Kariyer yaşamı boyunca estetik duyuların ağır bastığı tasarımlarıyla adından söz ettiren Foster, bu tasarımlarına kazandırdığı işlev ve teknolojik alt yapılarla da dünyaca üne kavuşmuştur. İyi bir mimari tasarımın insanlar için işlevsel, ekolojik ve doğal, kaliteli ışık alan; sokak manzarasıyla entegre yaşanabilir çözümlerde saklı olduğuna inanıyordu. 1967 yılında kurduğu Foster + Partners Mimarlık Ofisi, günümüzün en önemli mimarlık ofislerinden biri olarak kabul görür.

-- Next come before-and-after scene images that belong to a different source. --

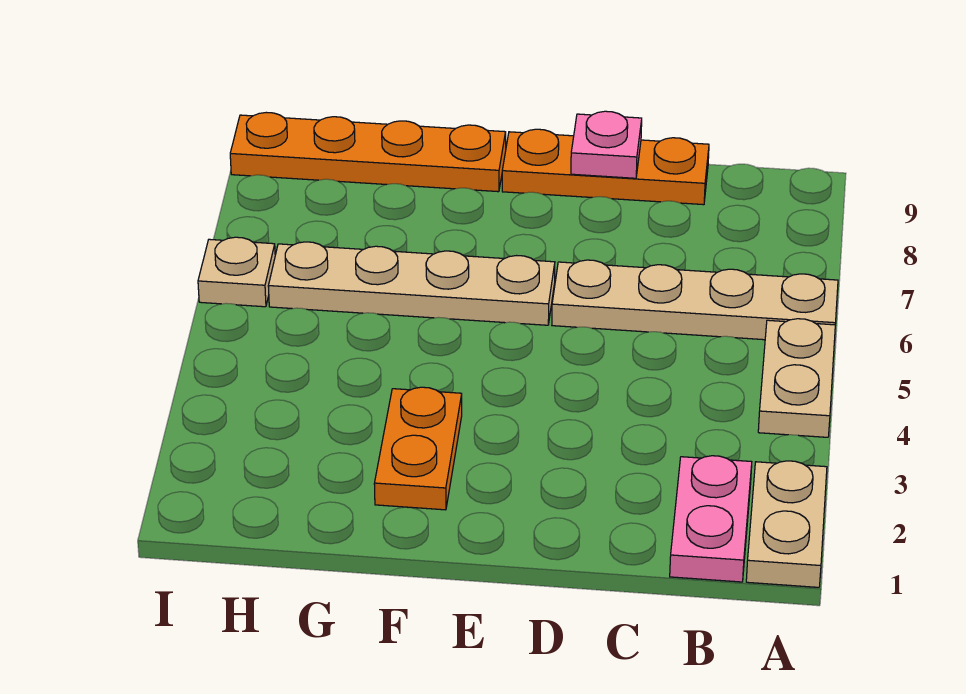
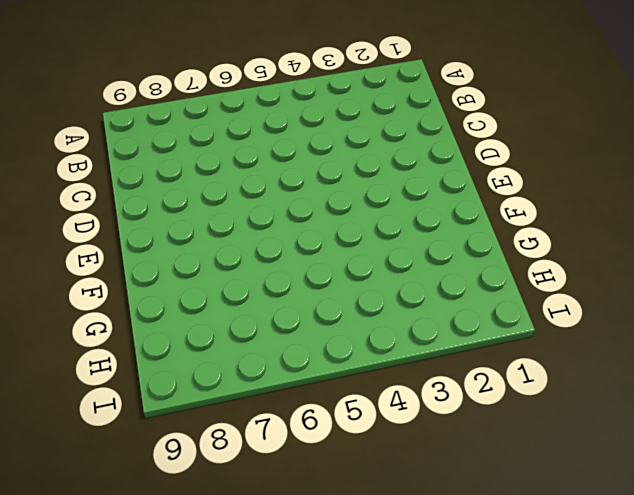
none -> tan plate A1:A2 level 1
none -> tan plate A4:A5 level 1

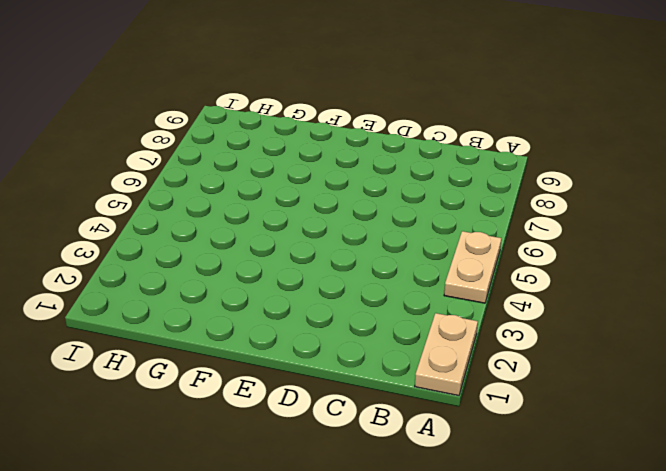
none -> tan plate A6:D6 level 1
none -> pink plate B1:B2 level 1

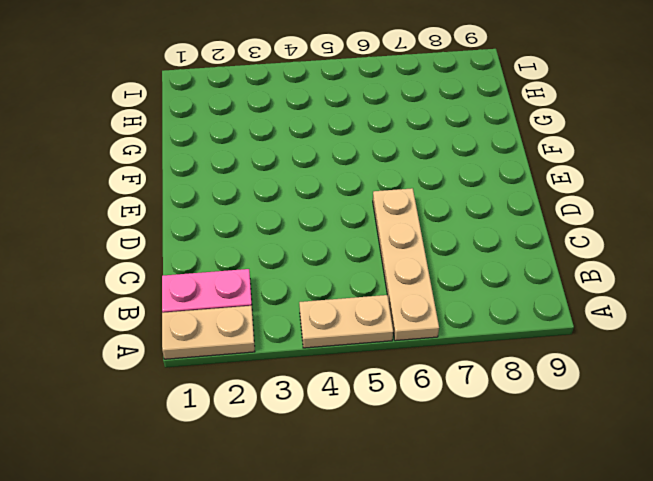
none -> orange plate C9:E9 level 1
none -> tan plate E6:H6 level 1

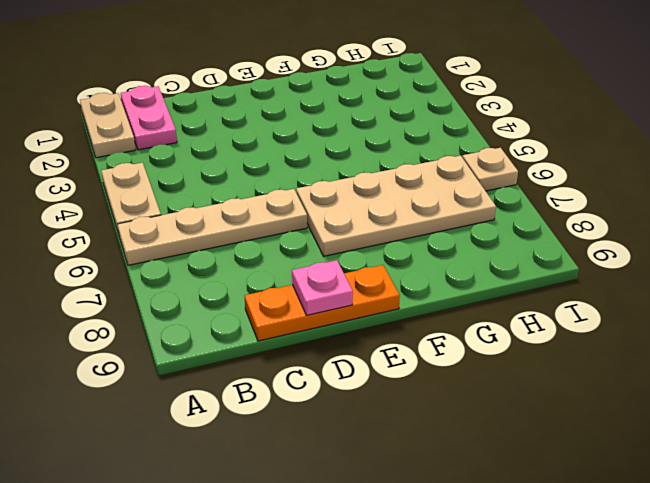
tan plate E6:H7 level 1 -> tan plate E6:H6 level 1
none -> orange plate F2:F3 level 1
none -> orange plate F9:I9 level 1

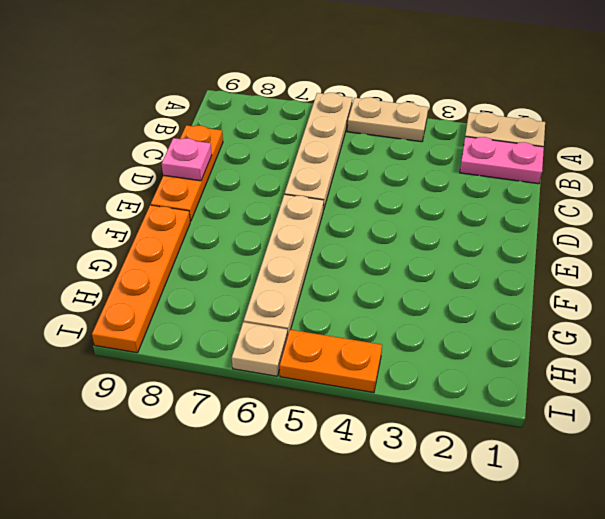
orange plate I4:I5 level 1 -> orange plate F2:F3 level 1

Pritzker Mimarlık Ödülü de dahil dünya çapında birçok komiteden yüzlerce ödül kazanan Foster, sayısız projeye imza atmış ve birçoğunu hayata kazandırmıştır. 1971-1975 yılları arasında Sigorta şirketi Willis Faber ve Dumas’a tasarladığı doğal gaz ile ısıtılan, enerji tasarruflu Willis Binası, 1974-1978 yılları arasında tasarladığı Sainsbury Görsel Sanatlar Merkezi, dünyanın en yüksek köprüsü olan Güney Fransa’daki Millau Viyadüğü, 2017’de tamamlanan Apple Park, Hong Kong’daki Hongkong ve Shanghai Bank Genel Merkezi, Japonya’daki Century Tower, Kanada’nın en yüksek üçüncü binası The Bow, Londra’nın ilk ekolojik gökdeleni 30 St Mary Axe ve Londra City Hall, en çok bilinen eserleri arasındadır.